The temperature distribution among the cells of a battery pack is an important problem not completely addressed in the recent literature. Indeed, in a battery pack, the different position of the packed cells implies different heat exchange and, consequently, different temperatures of the cell. The knowledge of the cell temperature is important for the optimal use of the battery pack.

In this paper, an integrated electro-thermal model for a lithium-ion N-cells battery pack was proposed. This model was tuned for an NMC battery pack; however, by following the proposed procedure, it is possible to also tune the model for different kinds of batteries. Indeed, the proposed methodology is not related to the chemistry of the cell, but it only relies on the geometry of the system. For this reason, this method is also applicable to other types of batteries, but only for pouch cells. The proposed model is very simple, adaptable to battery packs with any number of cells and is capable of predicting the temperature distribution among the cells of the battery pack based only on the knowledge of the total current of the pack. It can also be used to predict the current sharing among the cells to calculate the aging of the different cells.

The proposed model was tuned and validated, by means of several experimental tests performed on NMC pouch cells, under different working conditions and with a different number of cells in the pack. The results show a very good accuracy of the model that is capable of predicting the temperature trend with an error lower than 2 K when compared with the measured temperature. Differently from other available models in the literature, this model takes into consideration the non-uniform distribution of the current among the cells and inside every single cell.

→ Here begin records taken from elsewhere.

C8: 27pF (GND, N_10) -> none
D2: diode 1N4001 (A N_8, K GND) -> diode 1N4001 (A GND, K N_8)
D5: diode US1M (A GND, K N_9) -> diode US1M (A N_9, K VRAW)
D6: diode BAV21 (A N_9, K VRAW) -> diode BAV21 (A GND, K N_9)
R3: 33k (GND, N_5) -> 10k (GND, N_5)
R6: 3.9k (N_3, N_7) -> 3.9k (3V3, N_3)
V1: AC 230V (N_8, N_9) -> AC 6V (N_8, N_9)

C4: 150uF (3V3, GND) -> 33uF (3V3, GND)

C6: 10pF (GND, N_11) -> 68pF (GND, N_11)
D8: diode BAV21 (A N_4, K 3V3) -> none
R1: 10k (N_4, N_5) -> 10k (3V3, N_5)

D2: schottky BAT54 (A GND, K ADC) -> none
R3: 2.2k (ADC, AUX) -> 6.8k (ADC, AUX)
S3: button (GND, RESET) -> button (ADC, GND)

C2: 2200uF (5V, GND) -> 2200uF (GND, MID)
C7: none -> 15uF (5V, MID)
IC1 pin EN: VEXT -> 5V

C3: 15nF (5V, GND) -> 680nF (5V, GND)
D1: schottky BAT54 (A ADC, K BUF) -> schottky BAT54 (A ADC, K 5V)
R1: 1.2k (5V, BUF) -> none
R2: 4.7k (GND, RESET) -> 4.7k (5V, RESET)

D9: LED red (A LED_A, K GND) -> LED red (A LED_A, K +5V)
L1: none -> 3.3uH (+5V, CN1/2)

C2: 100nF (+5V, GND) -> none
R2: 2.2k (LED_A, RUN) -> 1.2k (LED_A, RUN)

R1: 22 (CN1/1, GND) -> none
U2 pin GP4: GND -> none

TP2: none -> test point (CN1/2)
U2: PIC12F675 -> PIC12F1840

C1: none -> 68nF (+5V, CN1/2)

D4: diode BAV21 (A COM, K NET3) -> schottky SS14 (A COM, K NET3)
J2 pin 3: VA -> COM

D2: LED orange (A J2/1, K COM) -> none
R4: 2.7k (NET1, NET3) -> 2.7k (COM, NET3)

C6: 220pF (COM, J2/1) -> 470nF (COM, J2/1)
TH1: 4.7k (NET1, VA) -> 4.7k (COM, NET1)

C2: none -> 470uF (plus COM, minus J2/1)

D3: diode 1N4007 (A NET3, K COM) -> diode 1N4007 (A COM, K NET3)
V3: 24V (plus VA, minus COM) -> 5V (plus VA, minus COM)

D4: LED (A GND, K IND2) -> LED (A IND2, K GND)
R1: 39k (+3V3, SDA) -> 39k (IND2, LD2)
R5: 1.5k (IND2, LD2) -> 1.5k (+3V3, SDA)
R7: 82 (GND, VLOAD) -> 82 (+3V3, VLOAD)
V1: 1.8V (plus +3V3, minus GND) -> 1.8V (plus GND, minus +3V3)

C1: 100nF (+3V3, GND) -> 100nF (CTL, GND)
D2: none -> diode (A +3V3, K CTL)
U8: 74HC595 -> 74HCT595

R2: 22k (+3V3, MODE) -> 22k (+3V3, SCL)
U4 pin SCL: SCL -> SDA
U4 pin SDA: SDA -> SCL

The validated model was used to predict the temperature of the inner cells when the battery pack is subjected to a 2C current. As expected, the temperature distribution is symmetrical with respect to the central cell, which is the warmest. In particular, for the tested battery pack, the inner cells show a temperature 5 K higher than the external ones. This would lead to very different aging of the cells that, in turn, would lead to the end of the life of the battery pack. This result can be important for designing new battery packs or BMS in which the temperature difference among the cells is reduced.